Wednesday, April 27, 2005

One Day, Two Walks, Part II


Walk at Clark 4/27; clockwise: ledges and spring foliage, path over glacial-scoured rocks, triiums, dead cedar Posted by Hello

One Day, Two Walks, Part I


Mom takes a nature walk 3: white violet Posted by Hello

Mom takes a nature walk 2: Spirea Posted by Hello

Mom takes a nature walk 1: clockwise, unfolding maple leaves, squirrel nest, Loretto Brook, Mom admiring the view. Posted by Hello

Sunday, April 24, 2005


Baltimore Woods walk collage: clockwise: Mourning cloak butterfly, round-leaved yellow violets (rare in the area), sharp-lobed hepatica, double bloodroots. Photos by Mary Stebbins Posted by Hello

Monday, April 18, 2005

Peregrine


Neva Austrew illustrated my haiku (shown below) with this striking picture of a peregrine falcon. www.nevaaustrew.com/

Under tumbled black,

Liquid pigeons pour through sky,

Chased by peregrine.

Haiku by me, Mary Stebbins

Posted by Hello

Bloodroot as seen through my new hand lens (and Oly the digital camera). This picture was taken at the Black River in Michigan 4/17/05. Posted by Hello

Friday, April 15, 2005


Coltsfoot along The Invisible Trail near Morel Bay, April 10, 2005. This was on the return trip!
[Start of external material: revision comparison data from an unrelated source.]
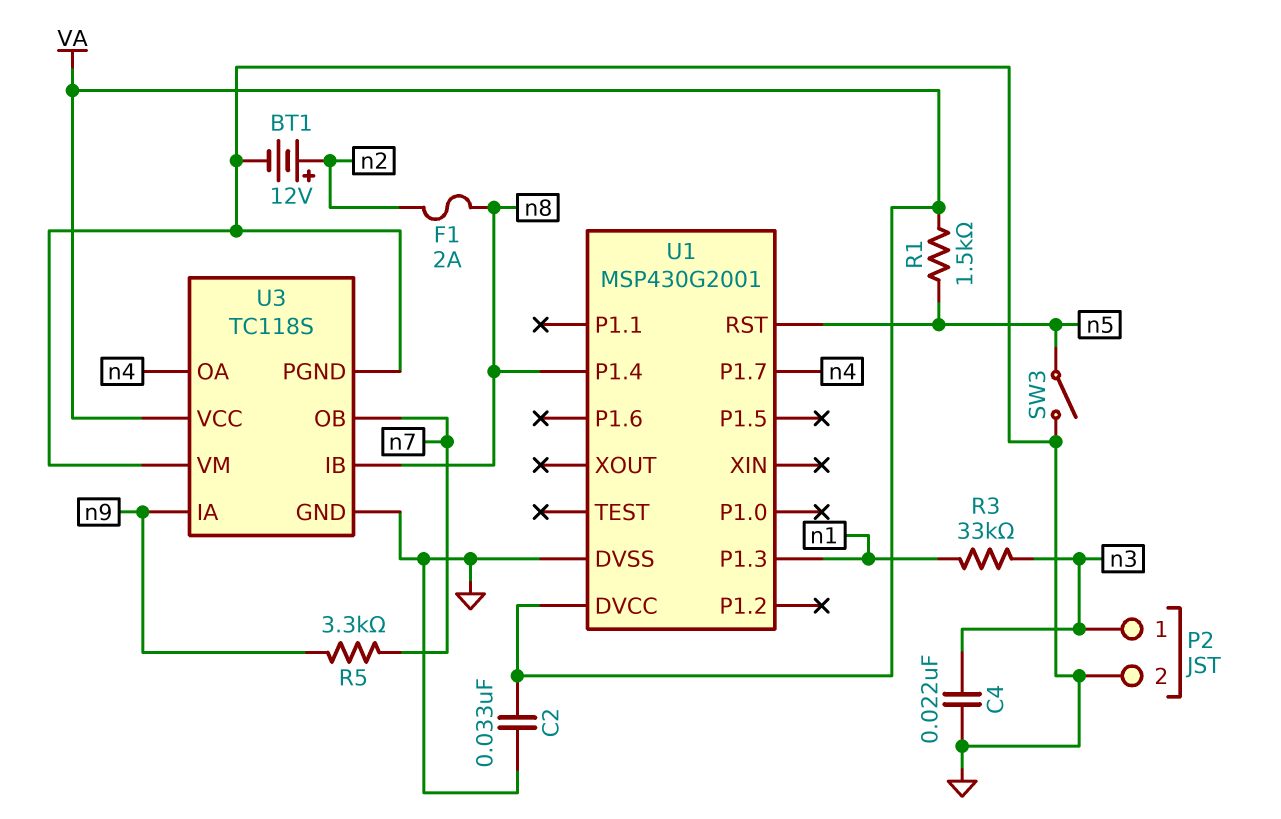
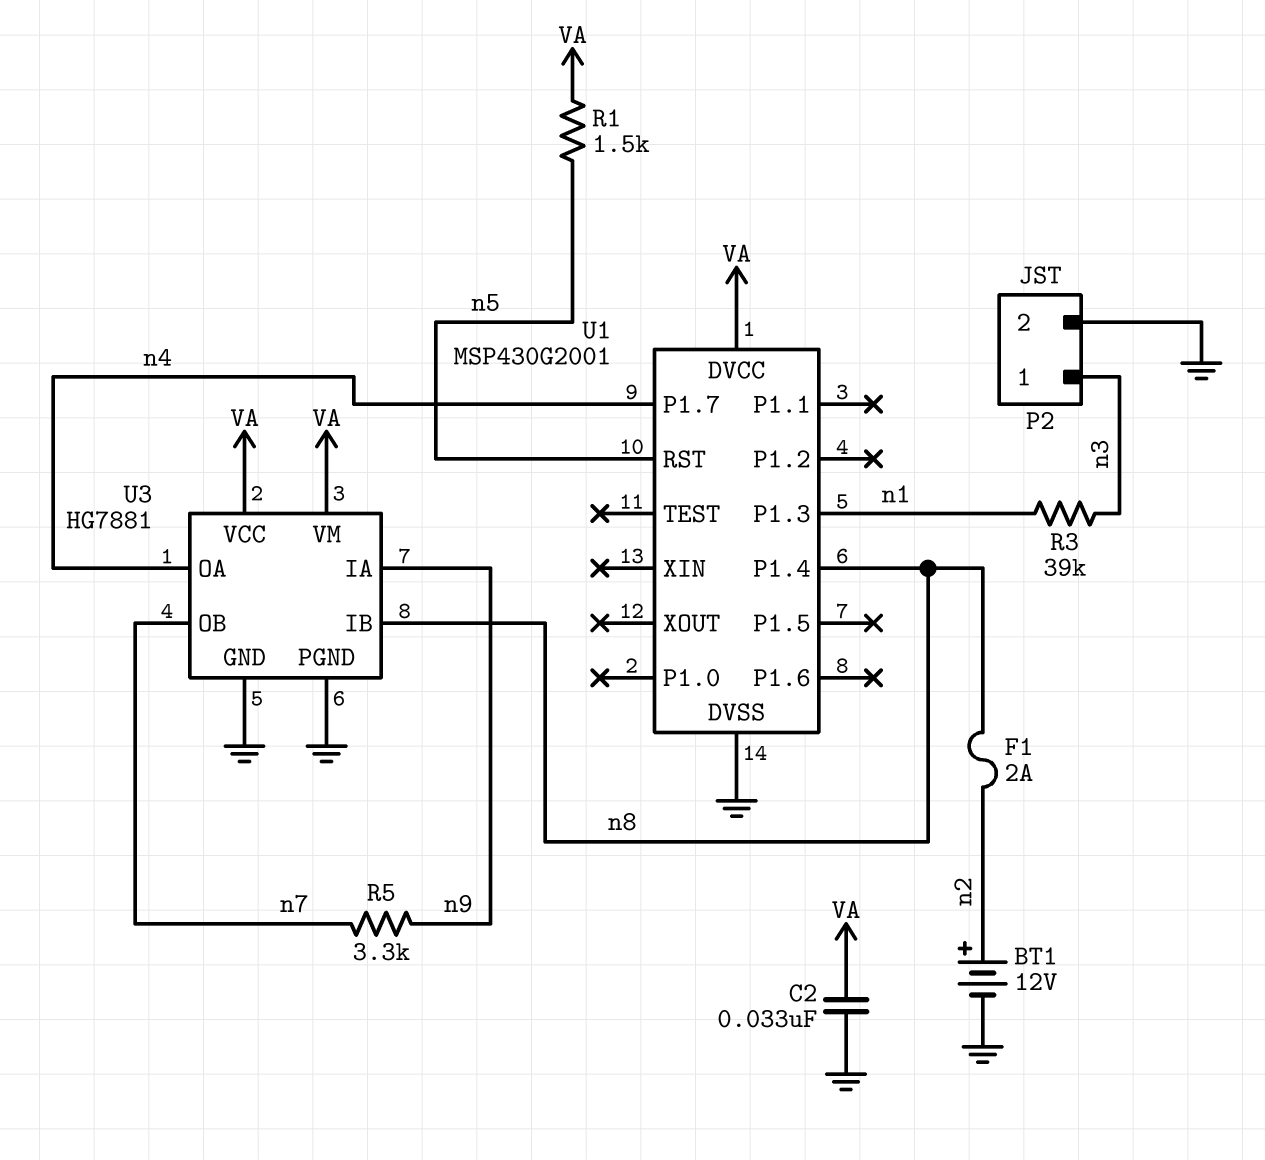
C4: 22nF (GND, n3) -> none
R3: 33k (n1, n3) -> 39k (n1, n3)
SW3: switch (GND, n5) -> none
U3: TC118S -> HG7881
U3 pin VM: GND -> VA

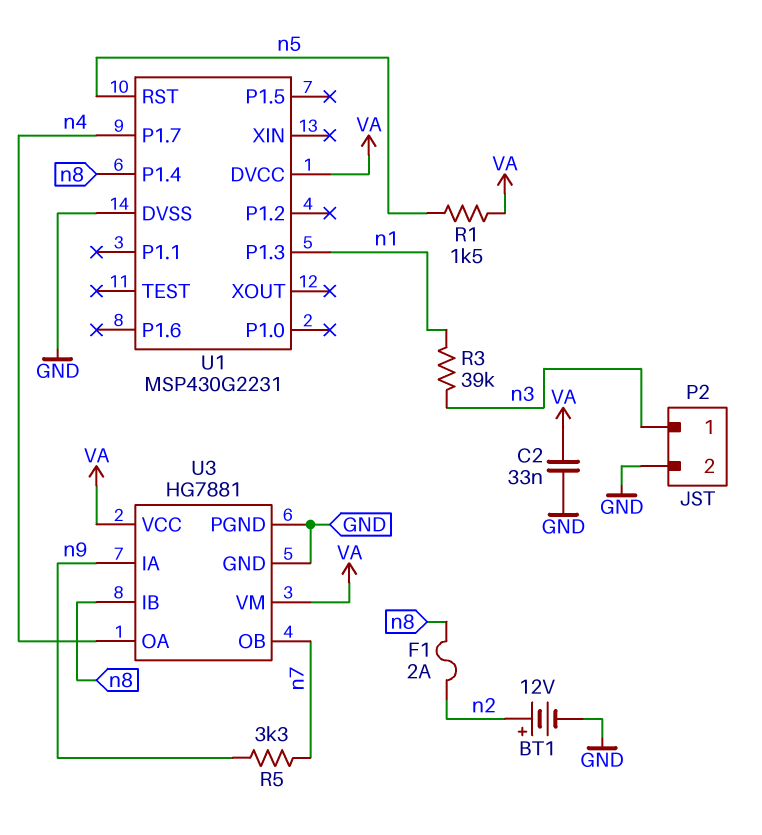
U1: MSP430G2001 -> MSP430G2231

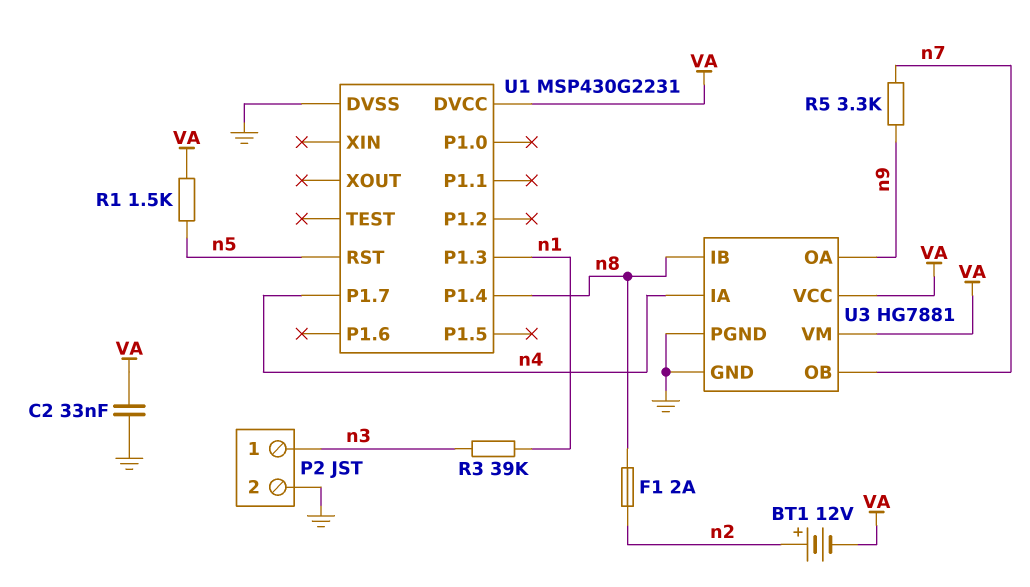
BT1: 12V (plus n2, minus GND) -> 12V (plus n2, minus VA)
U3 pin IA: n9 -> n4
U3 pin OA: n4 -> n9

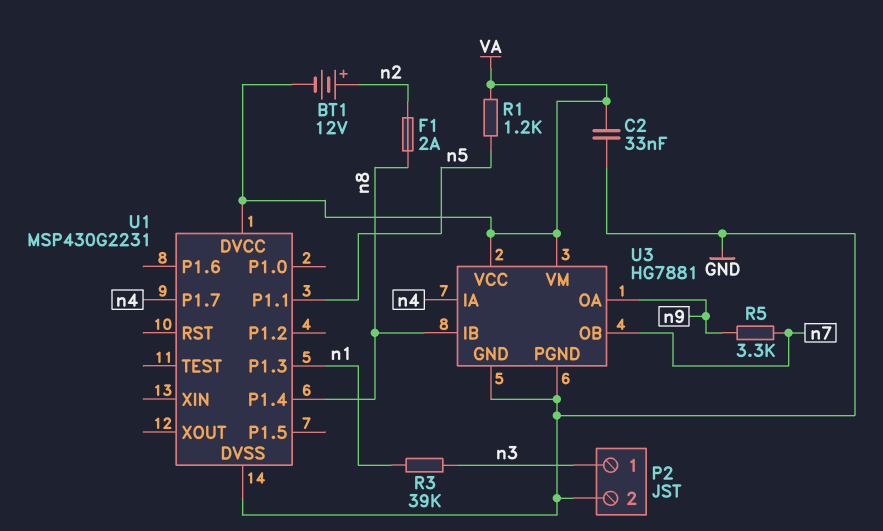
R1: 1.5k (VA, n5) -> 1.2k (VA, n5)
U1 pin P1.1: none -> n5
U1 pin RST: n5 -> none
There was only one open on the way out. Posted by Hello

Sunday, April 10, 2005

The Invisible Trail

The Invisible trail

(050410p Sunday April 10, 2005 3:18 PM)

I am out on my constitutional on the invisible trail that starts across from the Spiral Grove at Three Rivers. I've written about this trail many times. Every time I come here, it has ceased to exist a little more. The game management people have even taken away the restricted area no trespassing sign because only those old enough to remember when there was a trail here would come here to walk. Most people that old probably don't want to fight through raspberries, blackberries, multi-floral rose and prickery autumn olive.

The trail has so ceased to exist that I must bushwhack around the edges of where it used to be. Because the trail was open and exposed to light, it is now more densely grown with "unfriendly flora" than the woods that surround it.

It is a perfect spring day, shirt-sleeve warm with a cool breeze, not a bit hot. Blue sky, thin clouds, peepers peeping, wood frogs motoring. Aspens are unfurling their catkin-flowers. I am on the not-trail to Lycopodium Power Bay. But, given the intensity of work I have to do, I may not choose to go that far. I came to these woods particularly to avoid the other people who might be out on this spring-fever day. Most won't come here because it doesn't exist in their vocabulary of walking places. Rather than stick to open sunny areas as I partly have been, I decide this is a time to enjoy the woods while the sun can penetrate the unleafed branches and no biting bugs are out yet.

I do wish I'd remember a water bottle, though. Gasp! The exercise and sun are making me thirsty!

This spot is not "scenic," not here, anyway. It's not ugly, but there is little to specifically recommend it. The woods are full of vernal ponds that are full of leaves, peepers, wood frogs, and I think I now hear some other frogs as well. The sun coming through bare trees widely dapples the old fall leaves, the ponds and hummocks. The trees are mostly relatively small, as if the area were cleared 60 years ago, perhaps. Glacial boulders and rocks are strewn about. A pleasant warm woodsy odor fills the air.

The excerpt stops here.